Culture is produced within SITES, e.g. a production company – everyone there needs to know the LANGUAGE
How do ideas ARRIVE there?
Some [sites] are more accessible than others – Pixar vs. YouTube (cultures in themselves)

Cultural conditions also exist
Each of the “outlets” represents the ideas, customs and social behaviours of a particular group – someone who posts on YouTube has a different MO than someone who works at Pixar

HIERARCHY – e.g. transport methods (bus, limo, helicopter, walking)
WHY might someone choose to walk?--> Based in a particular culture
Context – in Australia all ambulances are airborne
Language – learning words [? I'm stumped by my own handwriting] into learning critique of tastes

e.g.
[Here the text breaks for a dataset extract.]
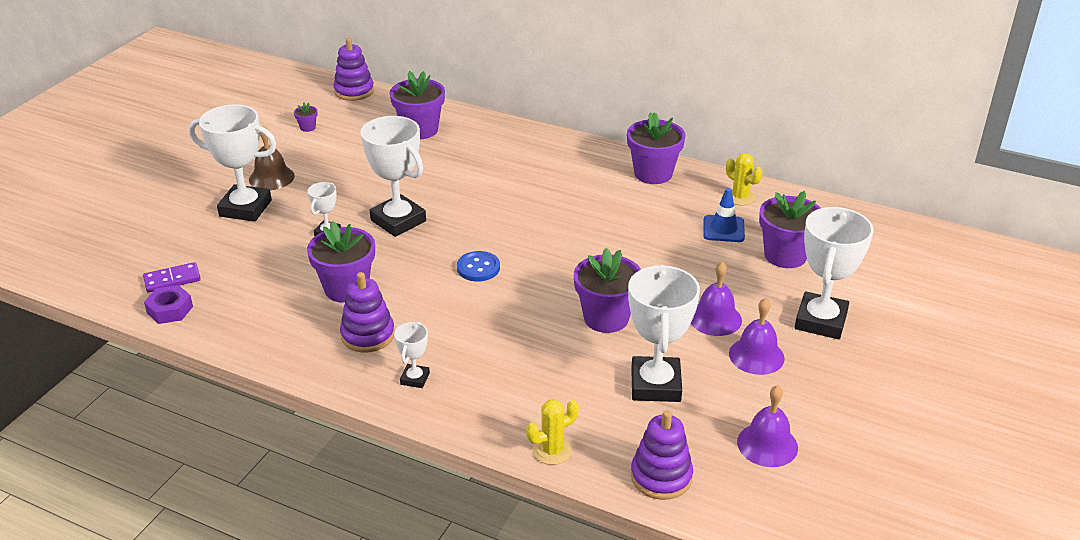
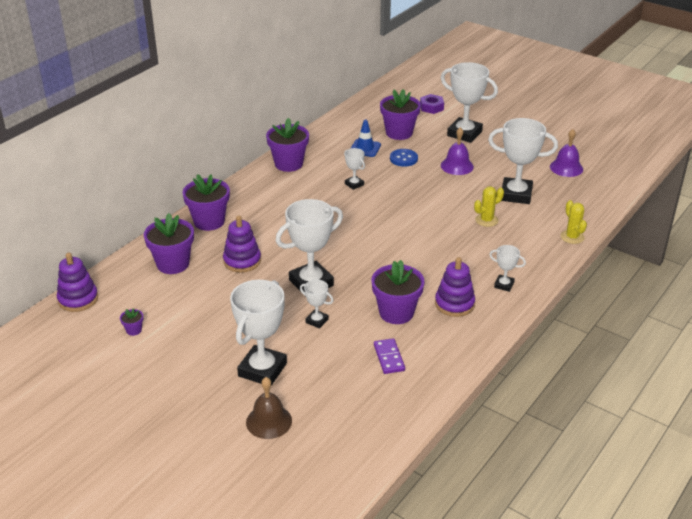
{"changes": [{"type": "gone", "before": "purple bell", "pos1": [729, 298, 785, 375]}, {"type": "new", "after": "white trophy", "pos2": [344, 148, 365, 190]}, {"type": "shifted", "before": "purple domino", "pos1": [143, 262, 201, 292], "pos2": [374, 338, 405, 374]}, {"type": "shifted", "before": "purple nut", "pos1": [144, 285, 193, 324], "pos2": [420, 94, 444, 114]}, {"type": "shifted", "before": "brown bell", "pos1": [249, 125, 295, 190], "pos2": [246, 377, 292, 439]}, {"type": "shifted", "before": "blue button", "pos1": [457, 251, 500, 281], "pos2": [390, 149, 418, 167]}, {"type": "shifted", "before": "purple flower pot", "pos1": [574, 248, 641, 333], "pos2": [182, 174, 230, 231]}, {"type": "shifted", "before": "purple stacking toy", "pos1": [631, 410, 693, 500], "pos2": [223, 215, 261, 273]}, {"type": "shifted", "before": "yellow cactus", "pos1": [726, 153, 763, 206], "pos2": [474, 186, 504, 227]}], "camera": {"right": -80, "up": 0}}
Maslow's hierarchy of needs – visual example of a hierarchy

Buildings – we judge them in relation to the buildings around them; a cathedral is “higher” than a house
The Mormon church is bright white – why would they make it that way? → A language that denotes a value system
Bower Ashton Campus and University of Bristol are both universities, but very different buildings – one moves with the times, the other is historical (we judge the latter to be “more valuable” - it's protected)

A university is a hierarchy – giving students a place to display their work (CULTURE) and a degree in exchange for three years of study

Who decides what animation or graphic design is? The creator?
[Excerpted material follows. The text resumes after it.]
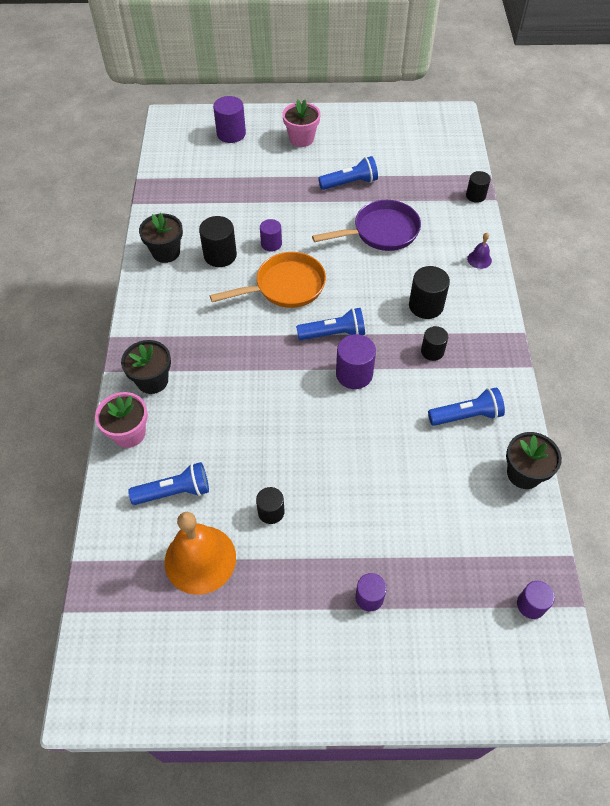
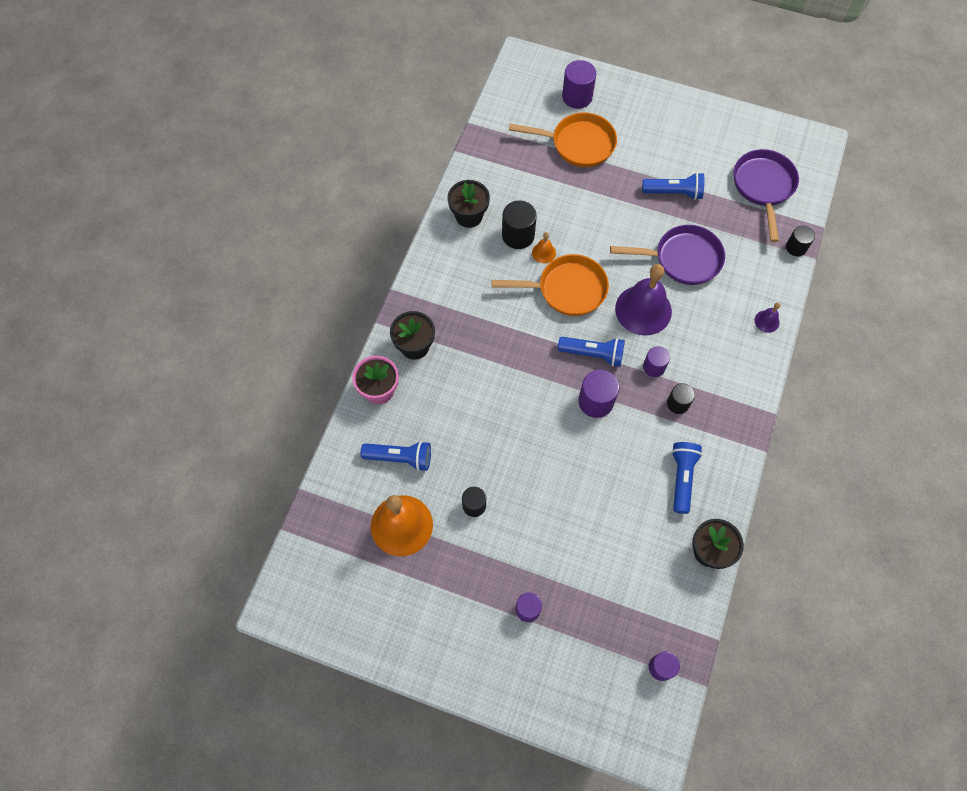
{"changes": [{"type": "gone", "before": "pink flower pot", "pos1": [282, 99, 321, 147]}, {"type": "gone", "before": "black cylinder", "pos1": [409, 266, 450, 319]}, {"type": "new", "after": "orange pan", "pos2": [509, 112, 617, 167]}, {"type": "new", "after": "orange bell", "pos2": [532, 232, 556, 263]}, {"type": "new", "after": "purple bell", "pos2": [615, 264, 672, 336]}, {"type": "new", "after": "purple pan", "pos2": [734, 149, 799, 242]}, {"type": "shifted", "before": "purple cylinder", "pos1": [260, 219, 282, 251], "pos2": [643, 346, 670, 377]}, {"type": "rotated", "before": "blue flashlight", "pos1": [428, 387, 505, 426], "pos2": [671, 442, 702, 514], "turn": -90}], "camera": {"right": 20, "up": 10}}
In terms of education (hierarchy) it decides who gets the degree
Being engaged in an environment helps you explore your own practice – but no-one can tell you what that practice is

Who says what culture is? “Top 100 design blogs” - who decides what they are? Who's responsible for the orange chairs in Traders? - important questions
Culture legitimises things; we see cultures as realities
“Top 100” lists annihilate the things that didn't make it – what's it being judged by?

BLU- graffiti artist whose understanding of cultural hierarchy allows him to blend media and break rules (“Muto” https://www.youtube.com/watch?v=uuGaqLT-gO4) blublu.org

Cultural Capital – Pierre Bordieu*: who owns the wealth of the culture?
Interested in the construction and performance of class → an aspect of culture
*“A form of value associated with culturally authorised tastes”
“Within the field of education… a degree is cultural capital”

Cultural tastes are quite eclectic, but some forms of them aren't shown – all are valid, but which are you being given? How does that affect your taste?
NORMCORE – the only way to be cool is to be normal, yet it's no longer normal once it's called Normcore – it's a response to something (a hierarchy)
Clothes allow a person to be READ

CLASS is a culture; taste can be understood as an indicator of class (beer and fags vs. pain fried aubergines)
Taste = a well-trained appreciation** of what is aesthetically pleasing – Catherine McDermott
**To spend time with something – whether you have a choice or not
Aesthetics = the study of beauty; a branch of philosophy – forms taste
Magazines present ideas of beauty that we come to appreciate – our tastes are learned, not “natural”

BEAUTY

Ideologies – compare the set of Only Fools and Horses to a real council flat; the former is an IDEA

Our tastes position us within our culture's hierarchies; they demonstrate our “cultural capital” (how much capital we have)

All this is only the tip of the iceberg – sort through this stuff yourself!